Wednesday, February 25, 2015

Moved to Tears

I went to a dinner party tonight, and my host greeted me by saying that I looked great. He noticed I'd lost some weight, and that was polite and flattering. He served me the drink of my choice and talked to me about the sauce he'd spent days cooking and the saffron his friends had brought him, smuggled and mislabeled, from Iran. He showed me around his house, including an office I absolutely loved--it was lined with shelves full of books I had read or wanted to read.

And he moved me to tears by giving me his Modern Library copy of The Philosophy of Spinoza, whom he described as "the rare Catholic atheist," because he thought I would find it interesting.
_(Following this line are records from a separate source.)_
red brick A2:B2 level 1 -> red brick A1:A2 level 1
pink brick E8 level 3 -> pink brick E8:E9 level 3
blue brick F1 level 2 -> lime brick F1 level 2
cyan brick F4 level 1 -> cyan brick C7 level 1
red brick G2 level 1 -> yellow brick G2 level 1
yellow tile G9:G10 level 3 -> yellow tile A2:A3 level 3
The first time he met me, I was in a short, tight, knit dress, fuck-me boots, and porn star eyeliner, and we were both drinking heavily, but he remembered more of my smart-assed half-philosophical bullshit than I remember saying. And tonight, with a used book that he said he probably hadn't written in too much, he showed that he truly respected the "me" that *I* value--the part that my body carries around.

I needed that, and sadly, even hand knits can't convey to him how much it meant to me. But I will read the book and put it on my shelf next to The Poetry and Short Stories of Dorothy Parker, the other volume that someone gave to the most real version of me.